In children with muscle disease, various factors may decrease overall participation. Due to atrophy of disuse from a sedentary lifestyle, they have reduced functional mass and functional impairments. Additionally, due to their muscle disease process, they have muscle degeneration which further leads to decreased activity levels. They have lower energy expenditure and tend to exercise at lower intensity levels than controls. Motivation to participate may be affected by muscle weakness and fatigue and these factors may negatively affect quality of life [24]. Concentric exercise activities are preferred over eccentric due to evidence of muscle damage with eccentric exercises. Endurance type of exercises are thought to be safe in Becker’s. Power wheelchair activities and/or water therapy can be considered in this population.

The Center for Disease Control recommends developmentally, age appropriate moderate to vigorous activity 60 minutes a day for non-disabled children ages 6-18. This has been shown to decrease body fat, reduce weight, and improve aerobic fitness [25]. There are no standard FITT principle (frequency, intensity, type, time) recommendations for children with disabilities. Children with disabilities may require lower intensity and less frequent participation. Recommendations for FITT principles will have to be individualized based on diagnosis and clinical findings.

The decision to allow a child with a disability to participate in sports or physical activity should be individualized. The practitioner has to consider developmental milestones and overall readiness to participate in sports and/or physical activity [23]. Functional deficits also need to be considered in discussing what types of sports a child can become involved with. Parents and patients should be educated on potential risks of injury and potential medical complications. Ideally, the healthcare practitioner should also be able to provide the patient and family with resources for equipment, community programs, and school programs. However information and access to these resources may vary depending on the community served.


There are multiple benefits to physical activity in non-disabled and disabled children. In children with disabilities, physical activity and sport participation overall are decreased compared to non-disabled children. The reason for this is multifactorial. There are various physical, social and environmental barriers that may contribute to this finding.
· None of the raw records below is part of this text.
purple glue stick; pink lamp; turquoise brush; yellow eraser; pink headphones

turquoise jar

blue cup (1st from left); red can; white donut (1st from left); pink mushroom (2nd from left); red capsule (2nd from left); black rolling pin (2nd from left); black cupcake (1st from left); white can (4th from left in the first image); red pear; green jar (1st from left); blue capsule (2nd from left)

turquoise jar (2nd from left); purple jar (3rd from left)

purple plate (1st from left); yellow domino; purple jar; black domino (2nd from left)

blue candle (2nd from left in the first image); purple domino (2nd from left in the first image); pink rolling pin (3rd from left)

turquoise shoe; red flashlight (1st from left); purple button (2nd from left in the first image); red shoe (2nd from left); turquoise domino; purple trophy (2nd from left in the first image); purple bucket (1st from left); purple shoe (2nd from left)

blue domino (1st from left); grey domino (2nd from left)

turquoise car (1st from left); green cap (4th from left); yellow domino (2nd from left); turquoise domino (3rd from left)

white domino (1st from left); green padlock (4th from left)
There are a few studies documenting exercise interventions and benefits for patients, however more research needs to be done. Community and scholastic resources vary greatly. However, when a child with a disability or family wants to pursue physical activity or sports, they should be encouraged to do so. Participation should be individualized and the child and patient should be fully informed of potential injuries, medical considerations and receive information on community resources in order to accomplish their goal.